Published On: 2018/09/21

It’s funny how I thought travel photography was my calling when I started this blog over six years ago. As it turned out though: I’m actually a terrible travel photographer. Because I really don’t like shooting landscapes.

When you look at my blog content from the last years, it’s easy to notice how I constantly shy away from the big, scenic frames — I always rather focus on details like pretty coffees with blurry backgrounds.

I mean, seriously, who comes home from an Iceland road trip with tons of photos of random gas station coffees, but didn’t even take a single image of an Icelandic horse?

I’m grateful this blogging journey has taught me that I don’t like photographing landscapes or wild life. It’s just not me. Instead, I came to realize: I like taking photos of people.

Moments among people are so individual, so fleeting. I adore the melancholy of portraits — an interpersonal moment preserved that will never happen again. Or like Susan Sontag put it:

“All photographs are memento mori. To take a photograph is to participate in another person’s (or thing’s) mortality, vulnerability, mutability. Precisely by slicing out this moment and freezing it, all photographs testify to time’s relentless melt.”

As an introvert with a wallflower-mentality, observing people and becoming aware of a room’s energy are what I spent most of my life doing.

And there’s honestly no better place to people-watch than a wedding.

It took me awhile to understand what fascinates me about weddings — as it’s certainly not the romance. But I get it now: Weddings are a human panopticon.

Nowhere else you get so many fleeting emotions at once. There’s love and joy, of course, but also so much more, because families are always complicated.

With my recently discovered fascination for observing and photographing the full range of human emotions, I’ve been shooting a couple of weddings every year all over Germany since 2015.

But one of the weddings I accompanied in the summer of 2018 opened my eyes for a combination that appears shockingly right for me: Getting to travel to photograph people!

When L and B from London asked me to photograph their destination wedding on the island of Hvar in Croatia, I was beyond excited.

I love Croatia, but I certainly hadn’t (and haven’t) seen enough of if yet — and a trip down to the Dalmatian Coast to take photos sounded like a dream come true.

Granted, more than 20 hours in transit were a little exhausting, but Hvar certainly made up for it: The island is absolutely stunning (how can water even be this blue?) and the wedding at a local beach club was simply surreal.

Although I spent less than two full days on the island of Hvar, I feel like I saw a lot of it: We took photos in among blooming lavender on inland hills overlooking the Adriatic Sea as well as in the nooks and crannies of Hvar’s gorgeous old town.

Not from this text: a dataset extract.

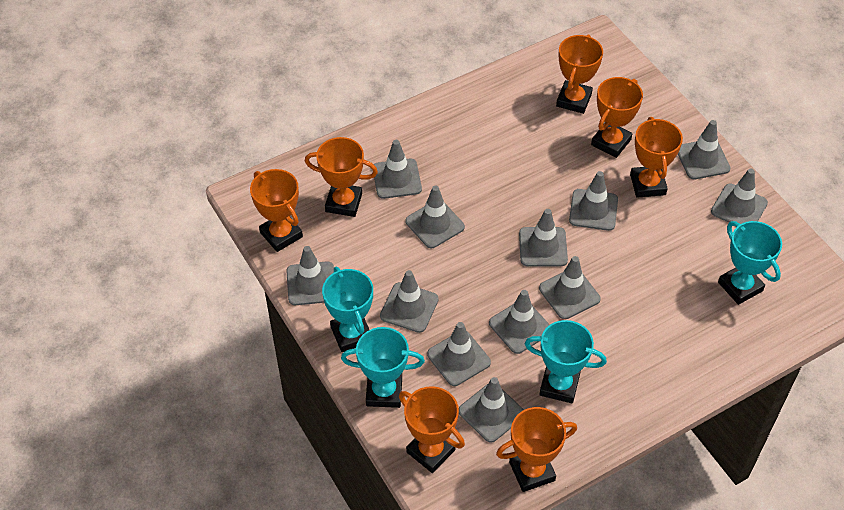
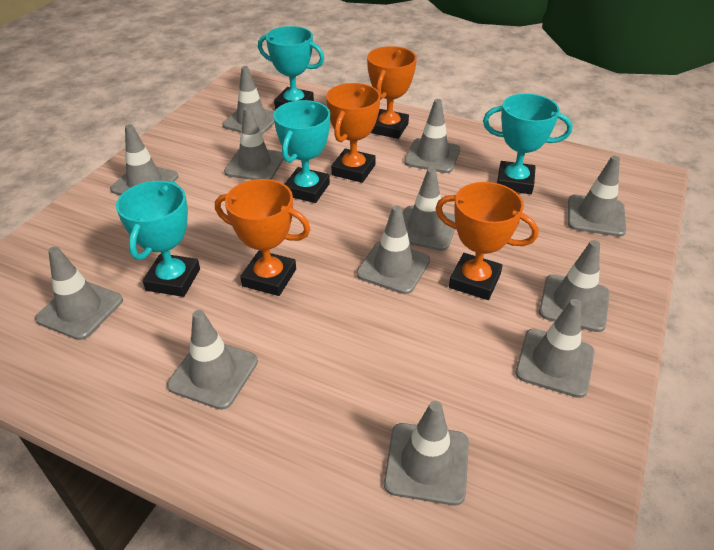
orange trophy: 7 -> 4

L and B were amazing and we had so many good laughs (some weird moments happen when you’re taking wedding photos in the middle of a tourist destination, in high season, on a Saturday, while a Croatia soccer World Cup match is on).

The entire event was basically a non-stop pinch-me-situation, but my favorite photos were taken shortly before sunset.

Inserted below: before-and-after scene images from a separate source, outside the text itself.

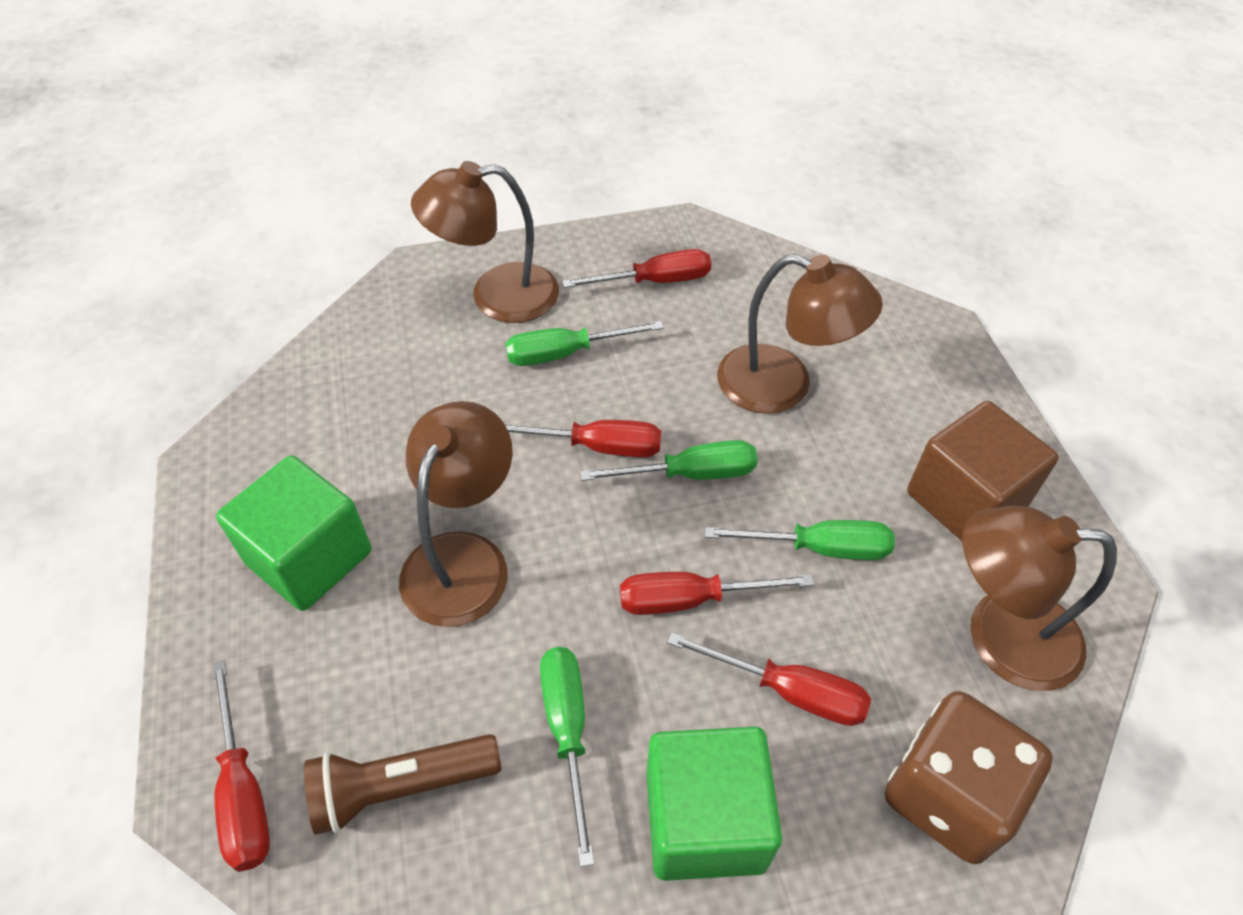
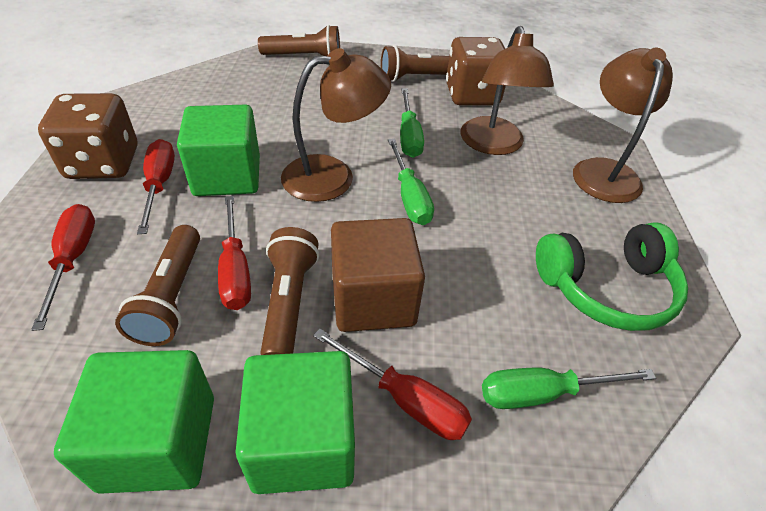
brown dice: 1 -> 2
brown flashlight: 1 -> 4
brown lamp: 4 -> 3
green cube: 2 -> 3
green headphones: 0 -> 1
green screwdriver: 4 -> 3
red screwdriver: 5 -> 4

We squeezed a mini photo session in-between starters and the main course, because the light was too good. I just adore these images!

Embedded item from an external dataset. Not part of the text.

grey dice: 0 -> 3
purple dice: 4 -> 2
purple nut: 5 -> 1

B had taken off his jacket, L had taken off her shoes, they were relaxed seeing how well the event was turning out — and they just started dancing without me even saying anything. In this light!

This night was certainly a moment that made me realize how this might just be what I’m meant to do: Swooning over a June sunset on a Croatian island while taking photos of people who are feeling all of the feels.

What an experience — I’m super thankful L and B trusted me and gave me this amazing opportunity!

Have you ever been to a destination wedding?